German Greens fight coal-fired power station plan
Efforts by the German Chancellor, Angela Merkel, to put Europe at the forefront of cuts to greenhouse gases are being threatened by her own government's plan to build 26 coal-fired power stations.
A €30bn (£20bn) scheme for the construction of 26 new coal-fired power stations by 2020 has been approved by Ms Merkel's grand coalition, as the country moves to abandon nuclear power.
Some of the power stations, which aim to use cheap Polish and South African coal and highly polluting German lignite coal, have already been built and others are at an advanced planning stage. Thirteen of the new stations alone have been earmarked for Germany's most populous state of North Rhine Westphalia.

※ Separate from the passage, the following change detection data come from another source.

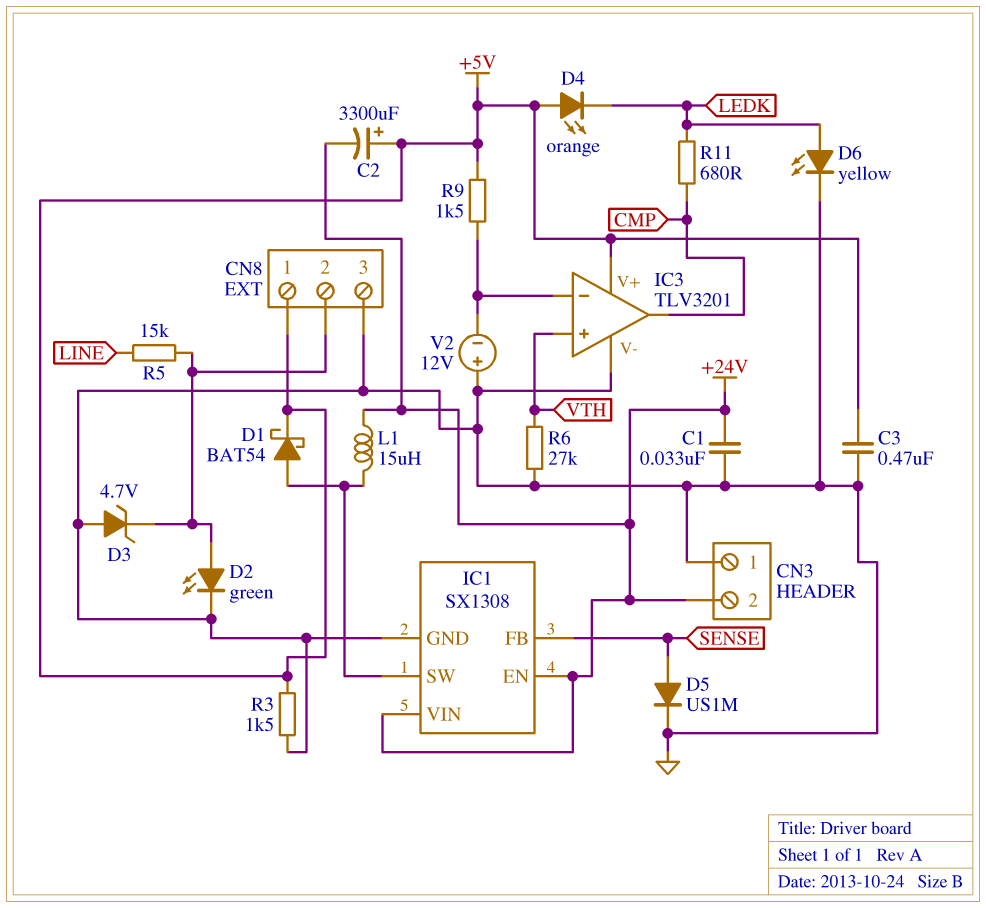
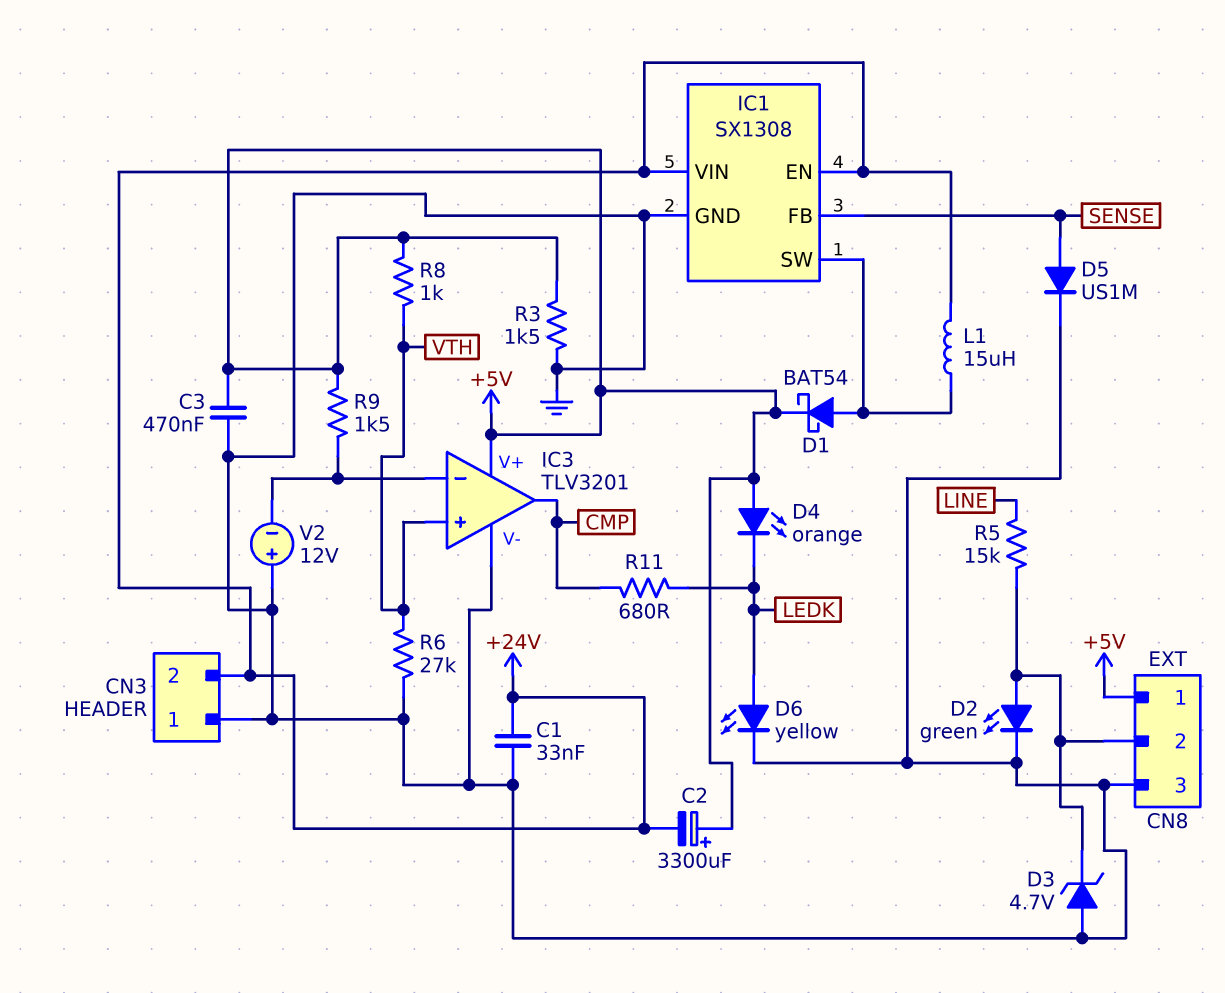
R8: none -> 1k (+5V, VTH)

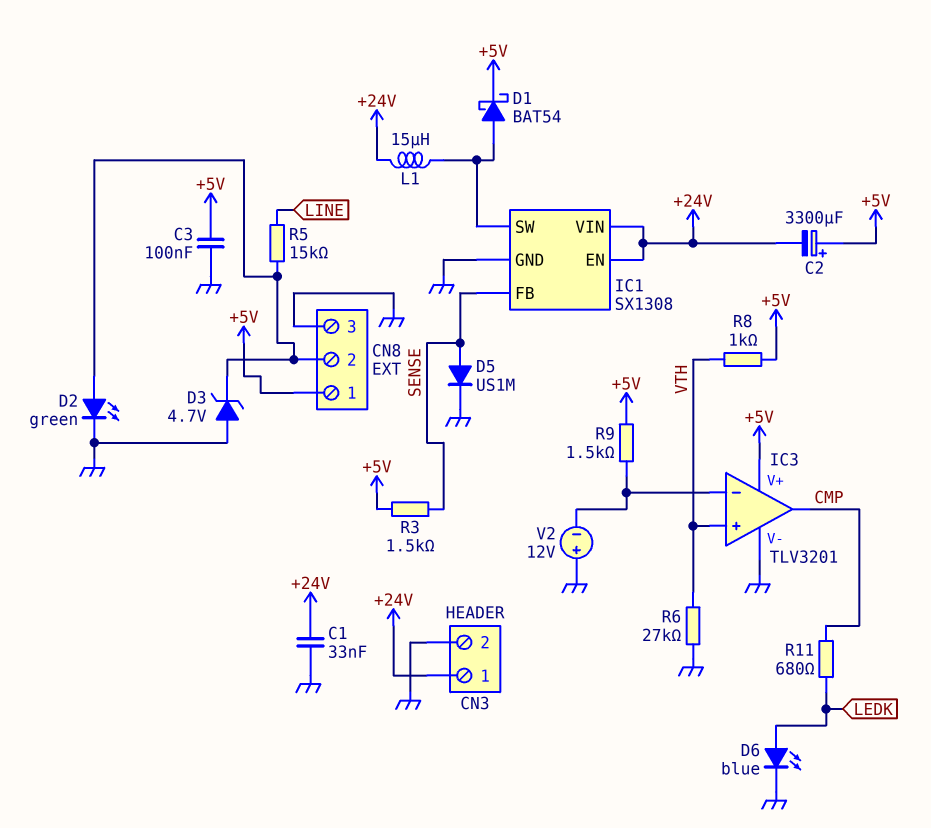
C3: 470nF (+5V, GND) -> 100nF (+5V, GND)
CN3 pin 1: GND -> +24V
CN3 pin 2: +24V -> GND
D4: LED orange (A +5V, K LEDK) -> none
D6: LED yellow (A LEDK, K GND) -> LED blue (A LEDK, K GND)
R3: 1.5k (+5V, GND) -> 1.5k (+5V, SENSE)

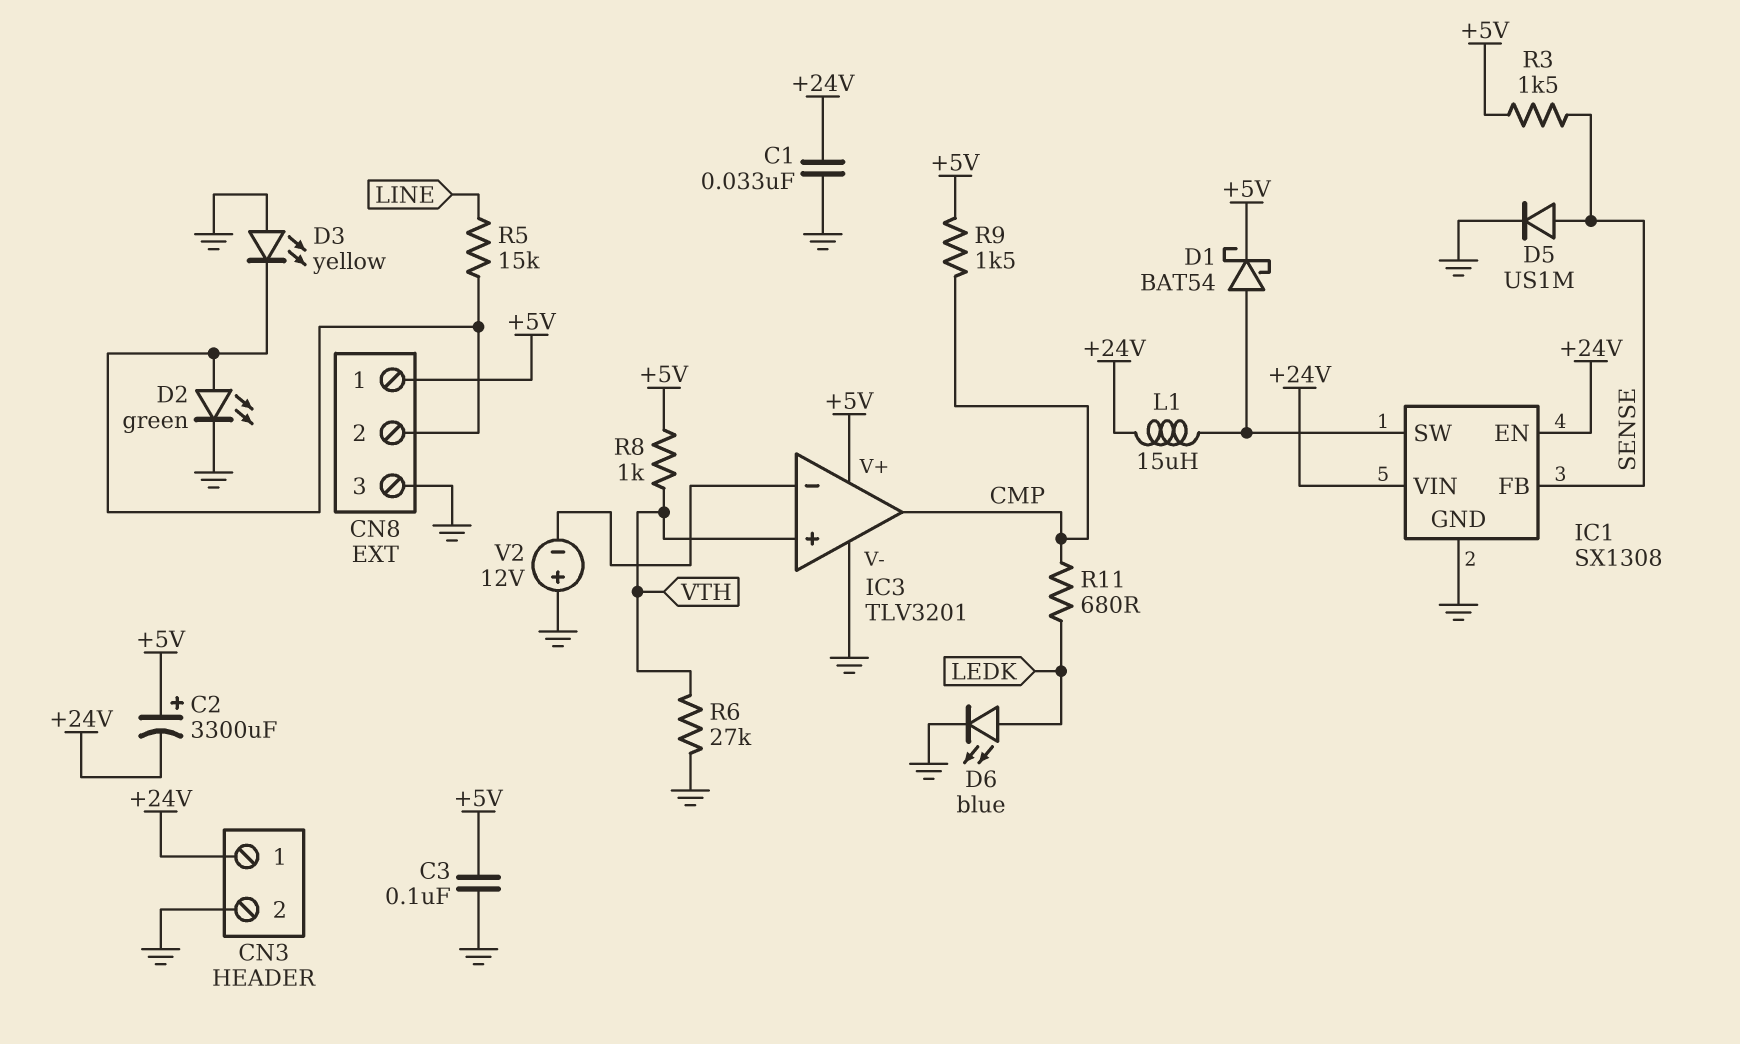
D3: zener 4.7V (A GND, K CN8/2) -> LED yellow (A GND, K CN8/2)
R9: 1.5k (+5V, IC3/in-) -> 1.5k (+5V, CMP)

The project has infuriated environmentalists, who are already angered by Ms Merkel's lobbying to ensure tough new curbs on CO2 emissions are not imposed on European car makers.
Reinhard Loske, a Green Party spokesman, said that if all 13 coal-fired stations went ahead in North Rhine Westphalia then the state would end up with a higher C02 output than the whole of Switzerland. New gas-fired power stations emit 365g of CO2 per kW/hour, hard coal plants produce 750g and lignite-fired plants up to 1,153g.
Germany's Federal Environment Agency insists that new power plants will lead to an overall reduction of the country's current C02 emissions, but only by 14 per cent, much lower than Ms Merkel's 40 per cent target.